For erstwhile Republican partisans who spent the better
part of the last decade opposing the administration in which Biden served, the
duty they feel is a special sort of misery. They are rationalizing themselves
into pulling the lever for a candidate who accused them of seeking to reimpose
slavery on African-Americans, whose instincts on foreign affairs are
consistently atrocious, and who has committed himself to a more liberal agenda
than even Hillary Clinton’s. But Biden doesn’t want to pay
people not to work or nationalize the health-insurance industry, so he
finds himself on the moderate end of the present Democratic spectrum. Everything
is relative, so why make the perfect the enemy of the good? Disappointment is,
after all, the default state of the right’s Trump skeptics.
But Drucker’s dispatch reveals that a new sort of
resignation is washing over conservatives in political limbo. As Democratic
primary polls shift in Bernie Sanders’s direction, these conservatives are
forced to confront the prospect of a Sanders-Trump election. Their anxiety is
palpable.
Soapbox progressives are quick to write off this
demographic, but Democratic political professionals are not. It wasn’t high
turnout in dark blue urban enclaves that made the 2018 midterm cycle what it
was for Democrats but the suburbs.
There, many educated, affluent, older voters—white women in particular—broke
with the president they’d supported in 2016. There is much this administration
did in its first two years for voters with conservative impulses to like, but
those accomplishments could not quiet their concerns about the president
himself.
The president’s moral shortcomings and misuses of his
authority are well documented, but Trump skeptical voters with conservative
leanings would not just ratify those shortcomings with their vote. They would
render a verdict of support for a presidency that is increasingly bereft of the
voices that were responsible for the conventionally Republican policies they
backed. Those who remain fixed within the president’s orbit are those most
willing to cater to Trump’s instincts, which—with the possible exceptions of
issues related to trade and immigration—are unpredictable. All voters should be
concerned about a presidency that has survived both impeachment and a special
counsel probe, but especially voters with an affinity for a limited government.
Trump would enter his second term uniquely undeterred by checks on the
executive reserved for Congress and the judiciary.

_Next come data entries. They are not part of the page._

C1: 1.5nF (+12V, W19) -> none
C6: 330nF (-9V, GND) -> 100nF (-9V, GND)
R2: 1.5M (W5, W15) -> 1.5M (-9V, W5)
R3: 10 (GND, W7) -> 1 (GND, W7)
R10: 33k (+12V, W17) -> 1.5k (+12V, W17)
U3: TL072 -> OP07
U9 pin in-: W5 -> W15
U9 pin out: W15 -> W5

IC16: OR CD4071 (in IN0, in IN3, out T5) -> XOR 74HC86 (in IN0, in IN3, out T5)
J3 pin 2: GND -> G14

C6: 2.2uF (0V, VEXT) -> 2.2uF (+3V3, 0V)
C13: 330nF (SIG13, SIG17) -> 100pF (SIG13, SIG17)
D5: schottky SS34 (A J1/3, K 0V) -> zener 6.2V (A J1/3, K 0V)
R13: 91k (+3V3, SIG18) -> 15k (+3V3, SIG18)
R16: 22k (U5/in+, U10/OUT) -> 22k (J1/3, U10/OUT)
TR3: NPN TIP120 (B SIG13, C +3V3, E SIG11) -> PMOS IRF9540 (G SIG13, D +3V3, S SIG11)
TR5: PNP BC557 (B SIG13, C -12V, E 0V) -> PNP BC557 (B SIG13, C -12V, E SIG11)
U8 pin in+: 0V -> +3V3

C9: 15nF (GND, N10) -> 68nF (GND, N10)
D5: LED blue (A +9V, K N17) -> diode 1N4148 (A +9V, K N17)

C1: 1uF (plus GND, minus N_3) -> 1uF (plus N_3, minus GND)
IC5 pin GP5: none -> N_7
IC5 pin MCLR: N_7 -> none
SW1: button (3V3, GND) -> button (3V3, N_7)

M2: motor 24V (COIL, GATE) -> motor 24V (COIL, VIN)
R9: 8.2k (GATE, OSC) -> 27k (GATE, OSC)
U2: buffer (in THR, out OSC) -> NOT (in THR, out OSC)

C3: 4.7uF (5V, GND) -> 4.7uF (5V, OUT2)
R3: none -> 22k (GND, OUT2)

But what is their alternative? If the answer is Bernie
Sanders, that’s no alternative at all. A Sanders campaign cannot make the moral
case against the president’s character—at least, not in a way that satisfies
conservatives’ concerns. Sanders has spent his career subordinating moral
qualms to his policy objectives, and every dissident population under the yoke
of socialism or indigenous population ethnically cleansed by his ideological
allies has suffered as a result. Nor can Sanders effectively campaign against
the president’s habit of dividing Americans against each other and indulging in
xenophobic rhetoric. At least, not while he has surrounded himself with a
growing cadre of activists embroiled in anti-Semitic controversies.
There are few, if any, policy prescriptions Sanders
espouses that conventional conservatives unmoved by populist grievance politics
would find appealing. Conservative Trump critics who have taken solace in the
president’s handling of relations with Israel, as well as his administration’s
confrontational approach toward Russia, Iran, and hostile international
organizations like the United Nations General Assembly, can look forward to a
presidency that would make Barack Obama’s appear conventional by comparison.
And while Donald Trump represented a departure from the institutionalism that
typified past presidencies, the lack of a populist intellectual infrastructure
on the right compelled him to staff his administration with establishmentarians
who favored continuity over revolutionary change. Sanders wouldn’t have that
same problem. A Sanders administration would have no trouble finding
progressive reformers who know how to wield the levers of power in this country
to effect radical change even outside the legislative process.
If typically Republican voters who remain unsold on
Donald Trump and the GOP he has transformed over the last four years thought
2016 was a devil’s choice, they might not have seen anything yet. A
Trump-Sanders race would test the limits of their patience like nothing else.